Troy still had to change the oil and plugs on the big Husqvarna chainsaw after he finished sharpening it. It was running like crap. His fingers were still numb from the early morning cold. He left his gloves in the trailer like an idiot, but he couldn’t go back and get them now that his dad and his new lady friend were back at it, and knowing his dad, that could take a while.

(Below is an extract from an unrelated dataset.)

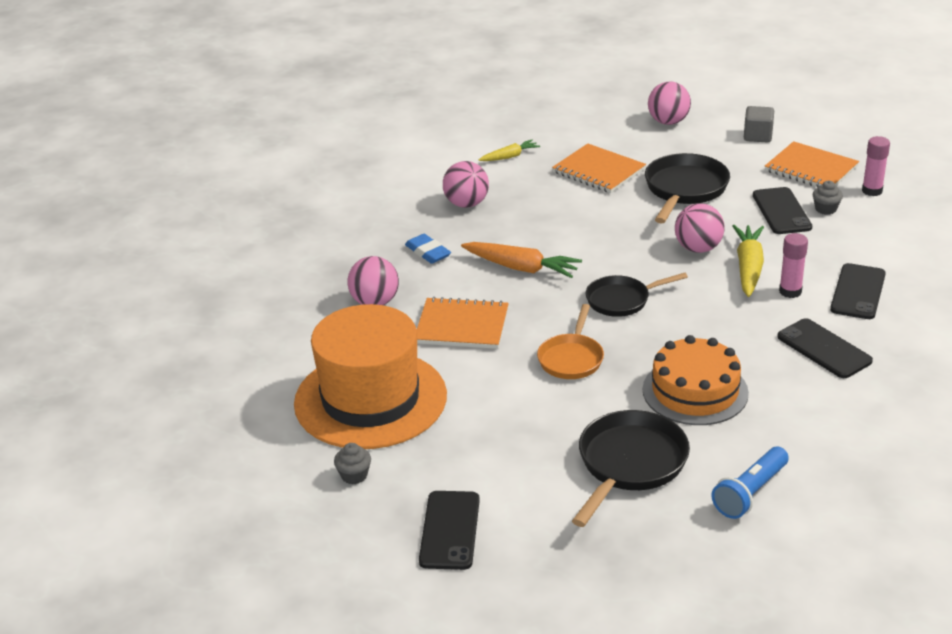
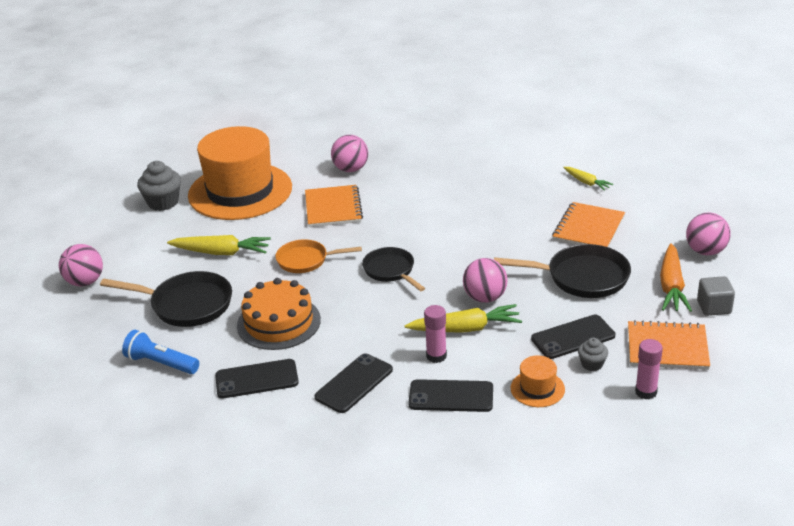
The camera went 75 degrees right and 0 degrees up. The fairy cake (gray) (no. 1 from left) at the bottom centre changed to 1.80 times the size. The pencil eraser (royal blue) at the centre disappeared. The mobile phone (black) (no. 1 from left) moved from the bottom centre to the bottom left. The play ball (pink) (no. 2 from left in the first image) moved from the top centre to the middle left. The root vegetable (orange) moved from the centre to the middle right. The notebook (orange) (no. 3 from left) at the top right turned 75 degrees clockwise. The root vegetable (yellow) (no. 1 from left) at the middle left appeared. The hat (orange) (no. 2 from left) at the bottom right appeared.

Troy was careful to count eight drags of the chainsaw file for each tooth and even more careful to keep the file at the same angle as the tooth, just like his dad taught him. Failure to do either meant the saw wouldn’t cut straight. It was tedious but important work. Work his dad wasn’t getting done lately, like a lot of other things. If he and his dad didn’t clear the stand of dead trees by the end of the week, they’d lose their Forest Service contract, and work was hard enough to come by these days. All the damn environmentalist lawsuits had practically shut down the lumber work on federal lands, and the Gulf War recession had crushed timber prices and demand. The job they were doing was chickenshit, but it was the only work they’d had this year and maybe likely to get for the rest. But between his drinking and his whoring, Troy’s dad was proving to be an unreliable supervisor in their failing two-man operation.
The women he didn’t care about so much. The death of Troy’s mother had hit them both hard. It was the drinking that was going to kill his old man. In a way, it had killed his mother and sister. Why his mother had decided to leave Troy with his drunken father he’d never know. He’d probably be dead if she hadn’t, but this wasn’t exactly living, either.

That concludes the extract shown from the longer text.